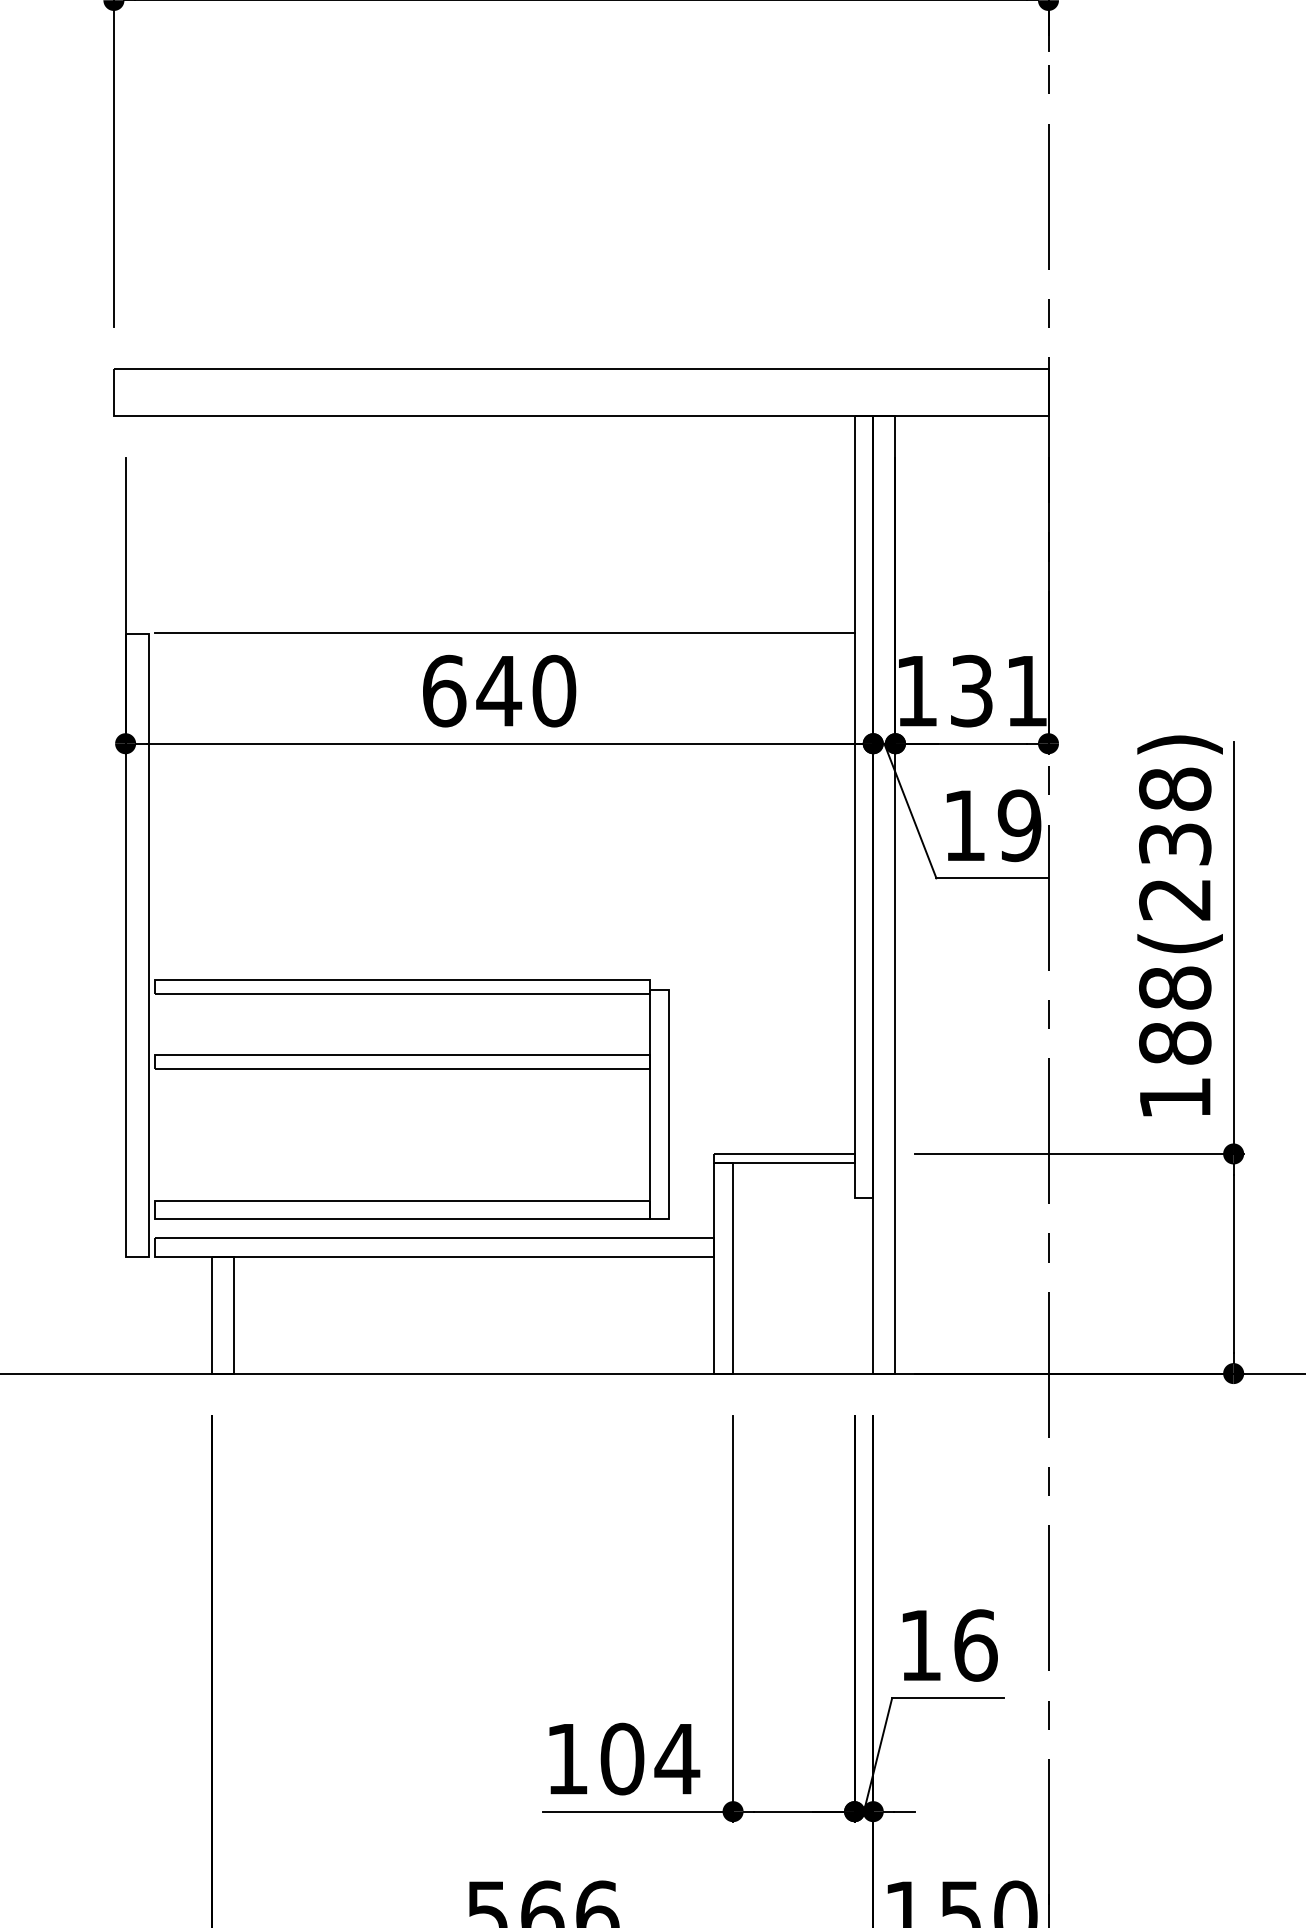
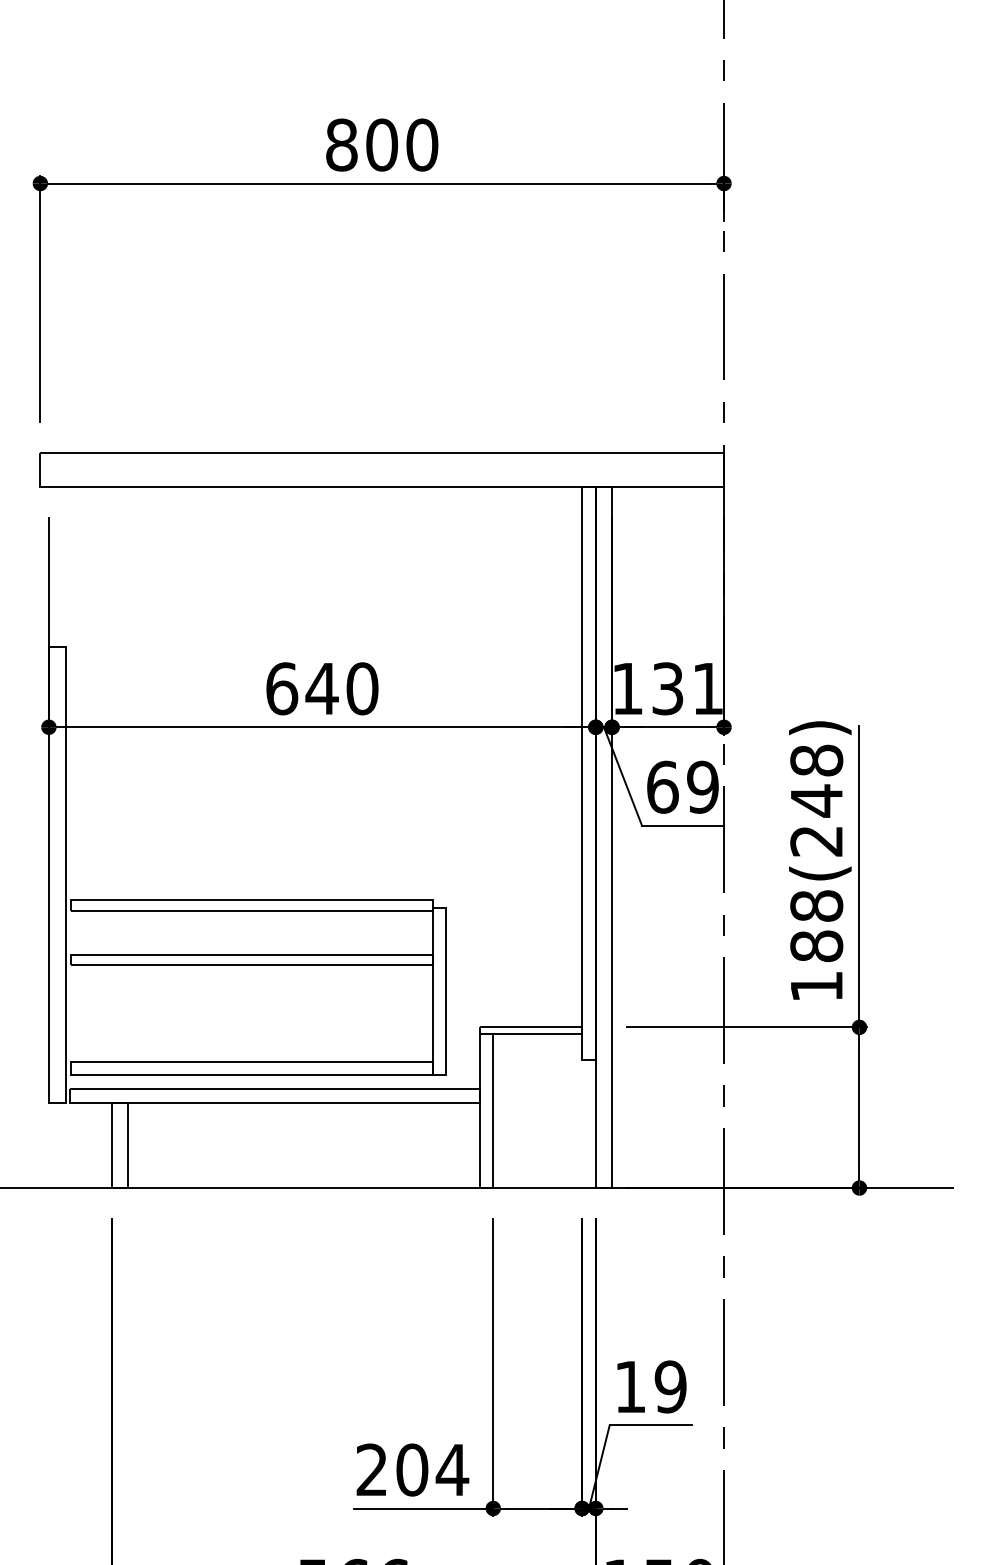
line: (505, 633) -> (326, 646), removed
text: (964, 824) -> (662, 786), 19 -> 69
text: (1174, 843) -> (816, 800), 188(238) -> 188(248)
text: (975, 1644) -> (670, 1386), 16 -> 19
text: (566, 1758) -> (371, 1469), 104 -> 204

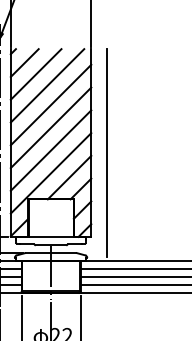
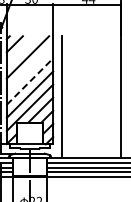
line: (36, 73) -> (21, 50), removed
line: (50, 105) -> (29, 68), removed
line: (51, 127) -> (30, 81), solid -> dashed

.....

WHAT YOU SHOULD DO:
Please transcribe every entry above exactly, leaving out any pictures.

YOUR RESPONSE:
line: (505, 633) -> (326, 646), removed
text: (964, 824) -> (662, 786), 19 -> 69
text: (1174, 843) -> (816, 800), 188(238) -> 188(248)
text: (975, 1644) -> (670, 1386), 16 -> 19
text: (566, 1758) -> (371, 1469), 104 -> 204

line: (36, 73) -> (21, 50), removed
line: (50, 105) -> (29, 68), removed
line: (51, 127) -> (30, 81), solid -> dashed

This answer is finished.